Hypothèse
Holmes et Watson entrèrent dans le salon, bras dessus bras dessous, les joues rosies par le vent d'hiver qui sifflait dans les rues.
-Allons, Holmes ! Dit Watson sur le ton de la plaisanterie. Vous devez admettre qu'elle était jolie !
Holmes se laissa tomber dans son fauteuil en souriant, et attendit que Watson fasse de même, en face de lui.
-Vous savez bien, mon cher, que je n'y connais rien, en beauté féminine ! Répondit-il enfin, sur le même ton de plaisanterie.
Le docteur leva les bras au ciel d'un air exagéré.
Ils venaient de résoudre avec succès une enquête particulièrement compliquée, qu'ils avaient fêté dans leur restaurant favori, et avaient peut-être bu un peu plus que de raison.
-Je crains de devoir m'en remettre à votre expertise ! Ajouta Holmes avec un petit rire.

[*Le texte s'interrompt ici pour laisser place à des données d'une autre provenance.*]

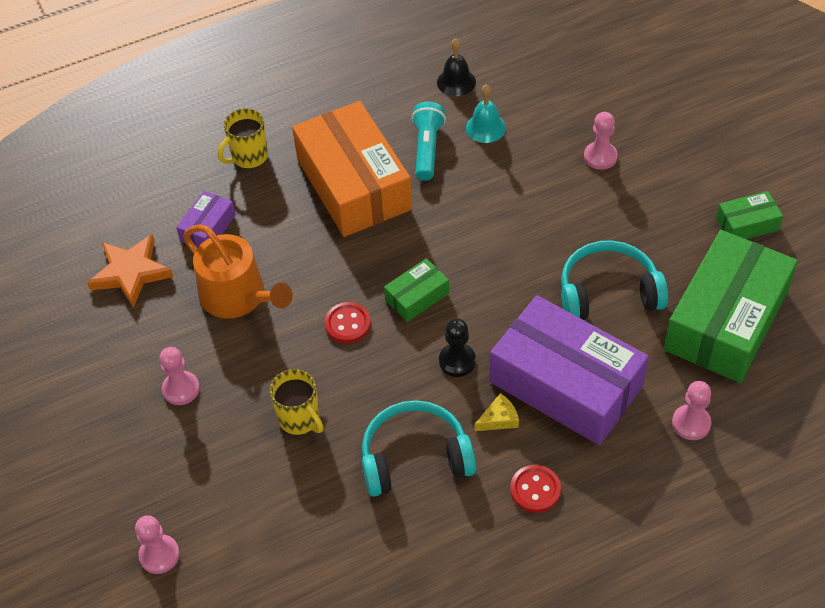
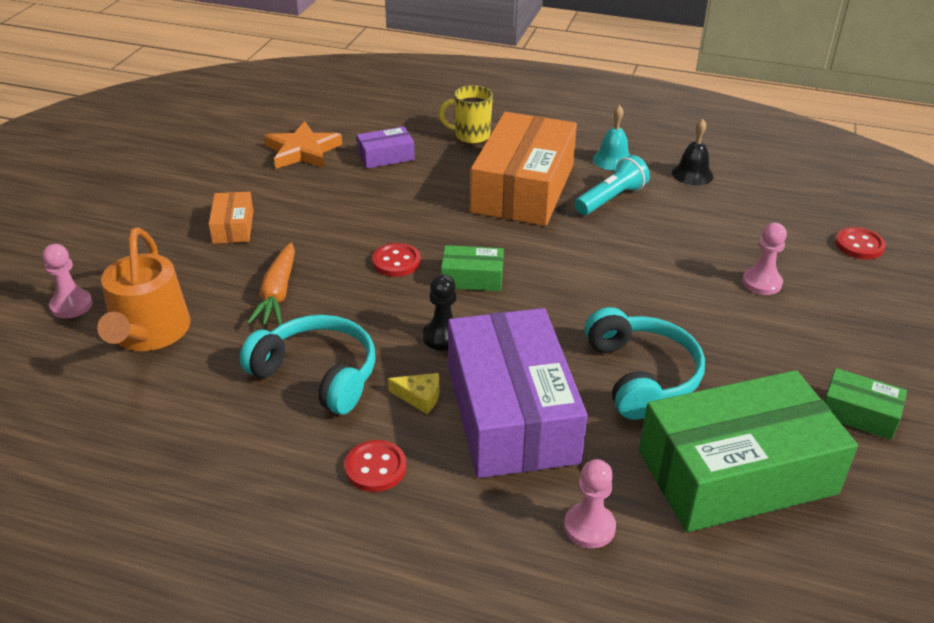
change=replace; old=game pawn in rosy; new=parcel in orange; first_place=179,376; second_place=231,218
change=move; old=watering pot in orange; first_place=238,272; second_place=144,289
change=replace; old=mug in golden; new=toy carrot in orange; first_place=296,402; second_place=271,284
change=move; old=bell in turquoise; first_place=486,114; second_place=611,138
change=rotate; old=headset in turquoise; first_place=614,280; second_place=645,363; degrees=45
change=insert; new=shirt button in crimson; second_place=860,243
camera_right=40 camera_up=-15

C'était rare de voir le détective d'aussi bonne humeur. Watson imita son sourire, en deux fois plus grand. Holmes en fut tout éblouit.
-À défaut d'être un écrivain potable, s'amusa Watson, je serais donc maître es beauté féminine !
-Professeur, se moqua Holmes en faisant une parodie de révérence. Je vous en prie, dispensez votre savoir. À quoi ressemble la plus belle femme du monde ?
Il avait dit ça pour rire, mais Watson prit la question sérieusement, et ferma à demi les yeux pour réfléchir.
-J'aimerais qu'elle soit fine, dit-il enfin. Et grande. La démarche féline... Le profil bien découpé... Avec des cheveux noirs, je pense. La peau pâle... Les lèvres pleines. Les mains... longues, fines... Fascinantes. Que ses yeux brillent d'intelligence, d'intérêt, de passion. Et de courage, aussi. Avec un cœur bon. Bien caché, mais fondamentalement bon.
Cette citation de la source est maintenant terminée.